It’s raining today, perhaps ending a three month drought in our area. The leaves on the trees are yellowing and crispy. The dust on the road rises in clouds when cars and trucks pass. The hunters, they drive fast – the dust they leave in their wake chokes walkers, horseback riders and their horses, bicyclists.
I hope that this rain tamps down the smoke. It is so bad that my clothes now smell like I have been hanging out around a campfire. Yesterday we went to the Alaska State Fair and again did recycling pick up. The smoke down in town and at the Fairgrounds was thicker than here. The brown-gray haze created a more subdued atmosphere. At least I was more subdued.

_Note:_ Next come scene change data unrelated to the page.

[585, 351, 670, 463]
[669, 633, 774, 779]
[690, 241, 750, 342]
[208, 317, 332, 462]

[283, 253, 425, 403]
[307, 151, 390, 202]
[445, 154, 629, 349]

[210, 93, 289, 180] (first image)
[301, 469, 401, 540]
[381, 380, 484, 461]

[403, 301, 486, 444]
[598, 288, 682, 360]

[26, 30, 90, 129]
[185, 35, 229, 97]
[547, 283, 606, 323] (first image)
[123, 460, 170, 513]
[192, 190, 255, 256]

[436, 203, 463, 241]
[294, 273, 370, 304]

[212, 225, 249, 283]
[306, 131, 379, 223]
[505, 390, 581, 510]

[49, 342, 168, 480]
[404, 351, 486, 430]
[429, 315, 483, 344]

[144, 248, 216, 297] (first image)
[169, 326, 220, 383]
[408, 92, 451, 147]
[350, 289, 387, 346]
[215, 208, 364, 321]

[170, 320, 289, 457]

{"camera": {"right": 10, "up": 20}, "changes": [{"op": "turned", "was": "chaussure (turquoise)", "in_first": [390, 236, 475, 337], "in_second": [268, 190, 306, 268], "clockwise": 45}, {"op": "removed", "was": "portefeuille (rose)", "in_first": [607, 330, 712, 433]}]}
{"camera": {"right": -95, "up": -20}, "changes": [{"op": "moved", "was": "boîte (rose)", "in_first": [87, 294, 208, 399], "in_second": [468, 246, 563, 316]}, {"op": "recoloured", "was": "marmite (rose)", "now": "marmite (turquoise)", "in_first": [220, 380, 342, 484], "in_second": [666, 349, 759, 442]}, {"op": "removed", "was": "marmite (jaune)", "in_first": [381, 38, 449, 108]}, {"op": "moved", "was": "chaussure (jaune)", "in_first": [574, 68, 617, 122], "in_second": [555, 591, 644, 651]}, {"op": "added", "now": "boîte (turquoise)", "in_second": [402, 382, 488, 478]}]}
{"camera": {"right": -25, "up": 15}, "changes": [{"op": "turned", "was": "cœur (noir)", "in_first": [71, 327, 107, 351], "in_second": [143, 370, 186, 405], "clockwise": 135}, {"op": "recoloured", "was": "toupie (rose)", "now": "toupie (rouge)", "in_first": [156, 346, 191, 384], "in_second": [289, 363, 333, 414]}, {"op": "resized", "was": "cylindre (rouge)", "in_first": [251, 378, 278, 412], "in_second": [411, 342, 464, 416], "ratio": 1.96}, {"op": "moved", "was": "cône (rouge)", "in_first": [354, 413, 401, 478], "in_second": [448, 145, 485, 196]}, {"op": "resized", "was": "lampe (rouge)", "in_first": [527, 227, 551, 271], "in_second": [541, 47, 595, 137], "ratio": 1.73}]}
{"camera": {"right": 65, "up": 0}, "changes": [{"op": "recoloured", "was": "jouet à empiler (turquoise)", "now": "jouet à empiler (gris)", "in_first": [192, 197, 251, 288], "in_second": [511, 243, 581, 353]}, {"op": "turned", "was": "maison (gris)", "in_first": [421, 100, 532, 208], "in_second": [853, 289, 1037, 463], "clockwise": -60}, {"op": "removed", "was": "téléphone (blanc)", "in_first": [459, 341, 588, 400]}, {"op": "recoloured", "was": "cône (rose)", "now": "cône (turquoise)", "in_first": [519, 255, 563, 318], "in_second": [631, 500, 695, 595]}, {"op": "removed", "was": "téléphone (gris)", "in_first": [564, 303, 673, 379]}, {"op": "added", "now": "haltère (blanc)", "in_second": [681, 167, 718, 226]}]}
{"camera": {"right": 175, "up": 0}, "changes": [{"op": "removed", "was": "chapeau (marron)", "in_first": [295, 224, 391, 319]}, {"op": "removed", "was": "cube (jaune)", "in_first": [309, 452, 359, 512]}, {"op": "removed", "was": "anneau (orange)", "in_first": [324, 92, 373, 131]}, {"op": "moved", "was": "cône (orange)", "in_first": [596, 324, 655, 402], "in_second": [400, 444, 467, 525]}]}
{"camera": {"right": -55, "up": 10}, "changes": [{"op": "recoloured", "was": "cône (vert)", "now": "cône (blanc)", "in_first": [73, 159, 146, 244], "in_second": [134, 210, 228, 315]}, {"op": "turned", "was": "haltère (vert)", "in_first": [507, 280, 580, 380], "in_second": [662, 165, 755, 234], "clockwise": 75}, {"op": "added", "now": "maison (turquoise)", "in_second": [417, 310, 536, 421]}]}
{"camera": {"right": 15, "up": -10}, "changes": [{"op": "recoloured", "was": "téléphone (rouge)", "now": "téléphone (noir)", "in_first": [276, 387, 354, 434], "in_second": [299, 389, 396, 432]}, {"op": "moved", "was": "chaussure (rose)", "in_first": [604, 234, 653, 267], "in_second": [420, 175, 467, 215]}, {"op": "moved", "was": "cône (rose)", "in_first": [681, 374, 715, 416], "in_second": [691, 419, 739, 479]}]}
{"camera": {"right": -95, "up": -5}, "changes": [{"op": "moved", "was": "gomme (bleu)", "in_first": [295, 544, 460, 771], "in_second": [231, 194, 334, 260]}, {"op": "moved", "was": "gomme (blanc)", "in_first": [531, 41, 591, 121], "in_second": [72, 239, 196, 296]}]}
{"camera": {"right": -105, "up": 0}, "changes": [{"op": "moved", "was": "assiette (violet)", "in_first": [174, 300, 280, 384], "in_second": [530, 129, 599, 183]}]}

It was a subdued me who stopped by the Alaskan Authors book booth, and then, on the spur of the moment, I decided to check out what the vendor had to offer. I parked my cart, handle up, mid-fair stream, and stepped inside. I was immediately greeted by Sharon Aubrey, who’s name tag that read Senior Bookworm.
I wasn’t sure if her company publishes and/or distributes books. After talking with her a bit, I realized that she does both. The wheels then started turning. The writerly wheels have been turning very slowly the past few years, this from a lack of use. I used to be adept at giving publishers what’s
Alys at the State Fair
called a pitch. Oh, I thought, this is what I should be doing. Mine was a slow, jerky, disjointed pitch, which is one that lacked punch.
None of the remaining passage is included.